実家を片付けられない「国家公務員」
今から2年前、取材先の医師からこんな相談を受けた。
「Aさんという患者さんがいるのだけど、最近お母さんが亡くなってね、実家を片付けてくれる業者を探しているんだけど……。笹井さんなら『潜入・ゴミ屋敷』(中公新書ラクレ)を取材執筆した経験があるから、いい業者を知っているかと思って……」
Aさんは50代男性で東京都内でひとり暮らし、長年国家公務員として勤務しているという。実家は、都心から車で2時間ほどの距離にあり、数年前に父親が亡くなってからは母親がひとり暮らしをしていた。が、その母親が亡くなったため室内を片付けてほしいという相談である。
私はまずAさんの仕事が休みの日に、電話で状況を聞いた。「僕のほかに片付けられる人がいない」「とにかく早く応急処置をしてほしい」と、Aさんは繰り返す。何だか追い詰められているような様子で、とても片付けを急いでいる。
そこで私は生前・遺品整理会社「あんしんネット」に連絡をとり、一緒にAさんの実家に「片付けの見積もり」に行くことになった。同社事業部長の石見良教さんは、孤独死現場の第一人者で遺品整理人だ。
遺品整理人とは、高畑淳子主演のTBSドラマ『遺品整理人 谷崎藍子』で話題になったが、故人の物を遺族になりかわって整理する人である。石見さんは同ドラマの遺品整理業に関する監修も行っている。私は、先に述べた本を執筆する際に、石見さんはじめ同社の作業員と、数多くのゴミ部屋を一緒に片付けてきた。だが、この時点ではまさかAさんの実家がゴミ屋敷だと思わなかった。

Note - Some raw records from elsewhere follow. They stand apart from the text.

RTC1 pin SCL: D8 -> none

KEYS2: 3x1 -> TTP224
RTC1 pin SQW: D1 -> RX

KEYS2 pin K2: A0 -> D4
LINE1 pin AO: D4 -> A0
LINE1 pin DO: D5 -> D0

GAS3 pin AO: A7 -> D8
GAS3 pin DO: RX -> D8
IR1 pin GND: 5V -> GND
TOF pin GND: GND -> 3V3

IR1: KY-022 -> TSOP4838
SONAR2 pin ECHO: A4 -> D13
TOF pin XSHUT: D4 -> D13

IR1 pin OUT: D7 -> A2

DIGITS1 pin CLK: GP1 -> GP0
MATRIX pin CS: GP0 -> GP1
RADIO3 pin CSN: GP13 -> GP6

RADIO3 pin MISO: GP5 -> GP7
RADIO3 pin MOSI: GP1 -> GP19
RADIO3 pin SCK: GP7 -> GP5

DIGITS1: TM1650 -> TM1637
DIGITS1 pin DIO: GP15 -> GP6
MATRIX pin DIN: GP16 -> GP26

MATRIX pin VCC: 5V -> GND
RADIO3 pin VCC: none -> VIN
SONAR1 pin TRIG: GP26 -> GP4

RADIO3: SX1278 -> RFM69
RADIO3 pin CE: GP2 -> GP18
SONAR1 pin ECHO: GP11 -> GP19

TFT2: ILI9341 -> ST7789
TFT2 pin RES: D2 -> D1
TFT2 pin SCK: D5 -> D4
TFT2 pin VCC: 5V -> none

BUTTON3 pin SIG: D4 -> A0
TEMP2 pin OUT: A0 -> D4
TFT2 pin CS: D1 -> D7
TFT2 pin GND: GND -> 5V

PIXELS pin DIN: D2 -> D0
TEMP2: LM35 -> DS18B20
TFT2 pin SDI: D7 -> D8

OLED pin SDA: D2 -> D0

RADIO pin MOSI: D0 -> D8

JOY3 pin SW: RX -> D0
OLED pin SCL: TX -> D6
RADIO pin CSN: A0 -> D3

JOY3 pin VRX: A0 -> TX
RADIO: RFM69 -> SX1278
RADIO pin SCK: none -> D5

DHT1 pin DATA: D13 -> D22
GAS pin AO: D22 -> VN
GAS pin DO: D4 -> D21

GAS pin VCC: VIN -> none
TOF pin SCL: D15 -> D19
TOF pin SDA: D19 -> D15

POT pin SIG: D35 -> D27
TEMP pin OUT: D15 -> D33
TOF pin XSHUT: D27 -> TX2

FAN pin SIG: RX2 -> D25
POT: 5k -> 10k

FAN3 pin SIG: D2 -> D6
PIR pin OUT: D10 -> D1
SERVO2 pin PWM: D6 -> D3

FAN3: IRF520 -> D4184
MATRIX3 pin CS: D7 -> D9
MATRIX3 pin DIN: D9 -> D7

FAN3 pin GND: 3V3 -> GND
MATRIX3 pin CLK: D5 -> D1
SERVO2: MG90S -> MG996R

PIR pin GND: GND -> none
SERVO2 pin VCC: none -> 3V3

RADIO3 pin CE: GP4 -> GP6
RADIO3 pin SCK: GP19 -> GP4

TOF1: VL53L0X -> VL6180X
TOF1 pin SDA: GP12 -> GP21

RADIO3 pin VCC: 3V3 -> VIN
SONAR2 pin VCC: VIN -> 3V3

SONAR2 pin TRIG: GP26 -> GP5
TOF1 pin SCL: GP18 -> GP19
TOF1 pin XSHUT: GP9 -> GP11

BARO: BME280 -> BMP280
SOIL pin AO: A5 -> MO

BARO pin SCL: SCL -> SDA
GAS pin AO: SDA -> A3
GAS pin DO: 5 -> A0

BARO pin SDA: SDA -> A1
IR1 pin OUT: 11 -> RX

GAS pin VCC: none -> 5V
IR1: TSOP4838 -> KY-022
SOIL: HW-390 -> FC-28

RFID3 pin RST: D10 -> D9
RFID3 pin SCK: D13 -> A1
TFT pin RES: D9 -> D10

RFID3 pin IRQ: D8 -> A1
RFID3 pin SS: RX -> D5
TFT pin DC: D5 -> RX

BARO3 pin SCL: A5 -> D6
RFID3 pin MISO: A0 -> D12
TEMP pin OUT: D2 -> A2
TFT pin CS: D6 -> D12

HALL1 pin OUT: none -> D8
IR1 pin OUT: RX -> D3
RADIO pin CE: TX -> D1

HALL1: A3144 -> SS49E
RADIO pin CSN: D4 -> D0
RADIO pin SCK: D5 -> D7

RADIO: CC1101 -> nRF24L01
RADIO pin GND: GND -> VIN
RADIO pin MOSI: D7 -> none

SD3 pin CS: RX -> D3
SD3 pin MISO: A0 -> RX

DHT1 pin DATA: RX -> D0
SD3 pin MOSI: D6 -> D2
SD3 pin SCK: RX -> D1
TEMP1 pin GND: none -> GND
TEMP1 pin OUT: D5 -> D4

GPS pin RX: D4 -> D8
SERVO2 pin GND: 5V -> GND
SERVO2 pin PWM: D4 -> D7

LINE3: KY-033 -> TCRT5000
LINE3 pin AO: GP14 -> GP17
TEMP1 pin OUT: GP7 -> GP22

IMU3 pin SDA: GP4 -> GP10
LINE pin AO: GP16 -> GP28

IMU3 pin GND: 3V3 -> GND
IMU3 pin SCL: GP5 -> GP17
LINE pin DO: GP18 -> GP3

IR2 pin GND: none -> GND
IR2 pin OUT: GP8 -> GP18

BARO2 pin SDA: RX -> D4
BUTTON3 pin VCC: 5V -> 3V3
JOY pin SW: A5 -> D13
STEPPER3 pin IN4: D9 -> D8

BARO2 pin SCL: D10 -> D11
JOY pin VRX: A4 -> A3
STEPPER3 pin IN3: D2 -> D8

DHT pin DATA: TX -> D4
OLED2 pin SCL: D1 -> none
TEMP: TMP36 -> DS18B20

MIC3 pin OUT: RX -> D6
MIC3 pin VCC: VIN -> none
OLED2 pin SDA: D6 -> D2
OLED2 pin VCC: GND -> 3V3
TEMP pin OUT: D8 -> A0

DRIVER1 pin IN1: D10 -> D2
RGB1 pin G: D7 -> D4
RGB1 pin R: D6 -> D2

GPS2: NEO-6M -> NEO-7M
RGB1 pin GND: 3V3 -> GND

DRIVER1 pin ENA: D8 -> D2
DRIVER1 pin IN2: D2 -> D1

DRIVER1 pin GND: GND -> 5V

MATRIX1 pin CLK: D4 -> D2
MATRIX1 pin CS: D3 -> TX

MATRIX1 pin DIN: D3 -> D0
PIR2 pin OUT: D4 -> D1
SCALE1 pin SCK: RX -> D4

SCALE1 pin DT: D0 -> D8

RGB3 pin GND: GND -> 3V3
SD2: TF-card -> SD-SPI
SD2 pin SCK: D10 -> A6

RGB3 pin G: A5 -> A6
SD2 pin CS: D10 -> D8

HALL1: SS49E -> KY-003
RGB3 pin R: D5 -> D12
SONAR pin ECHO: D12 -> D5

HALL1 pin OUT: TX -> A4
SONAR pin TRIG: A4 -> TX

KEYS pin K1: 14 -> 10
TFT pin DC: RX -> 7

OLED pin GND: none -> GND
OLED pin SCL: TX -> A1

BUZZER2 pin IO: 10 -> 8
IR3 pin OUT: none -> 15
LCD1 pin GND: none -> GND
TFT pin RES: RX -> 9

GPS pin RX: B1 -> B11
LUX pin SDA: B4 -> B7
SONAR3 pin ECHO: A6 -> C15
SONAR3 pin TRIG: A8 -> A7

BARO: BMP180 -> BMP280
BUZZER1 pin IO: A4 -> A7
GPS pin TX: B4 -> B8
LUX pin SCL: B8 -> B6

「ちょっと物が多いのですが、どうぞ上がってください」
Aさんは私たちにそう言って、自然な口調で室内に入ることを促した。しかし、「ちょっと物が多い」レベルではない。玄関入ってすぐ、これはかなりのレベルのゴミ屋敷だと感じた。室内に足を踏み入れると、すさまじい物の量でうまく歩けない。どこかに手をつこうとすると、そこら中にある山積みの物の雪崩が起きてしまう。私はよろよろしながら前に進んだ。Aさんがそんな私を振り返った。
「母は80代でしたが、ここに一人で住んでいて、転ばずに歩いていたんですよ」と、胸を張って言う。いやそこは自慢できるところではないだろう、と内心思いつつも「すごいですね」という言葉が口をついて出た。Aさんが微笑む。外見は、全く普通の会社員に見える。Aさんを紹介した医師からも「大学卒業後から30年、国家公務員として勤務し、職場からの信頼は厚い」と聞いていた。
でも、「この家が恥ずかしい」という気持ちはないのだろうか。彼の心情がわからなかった。Aさんは、この家をゴミ屋敷と認識していないのだ。
あんしんネットの作業員が見積もりをし、2階建てのこの家の物を撤去するのに、1階だけで60万円という額が算出された。Aさんは「そんなには払えない」と言う。そこで「2トンロングトラックに処分する物がいっぱいになるまで詰める」という作業を2回、行うことになった。2トンロングトラックといえば、一般的に家族3人分程度の荷物が入る大きさである。
2日間作業を行い、処分費用は2回でおよそ30万円。それでも1階にある物の半分も処分できなかったが、一旦これで作業は終了となった。
以上、ここまでは2年前の話で、その後Aさんと連絡をとることはなかった。
些細なものも捨てられない
だが今春、再びAさんから電話連絡が入った。「実家の片付けを進めたい」というのである。あんなに急いで始めた片付けだったのに、まだ「2年前のまま」ということを聞き、驚いてしまった。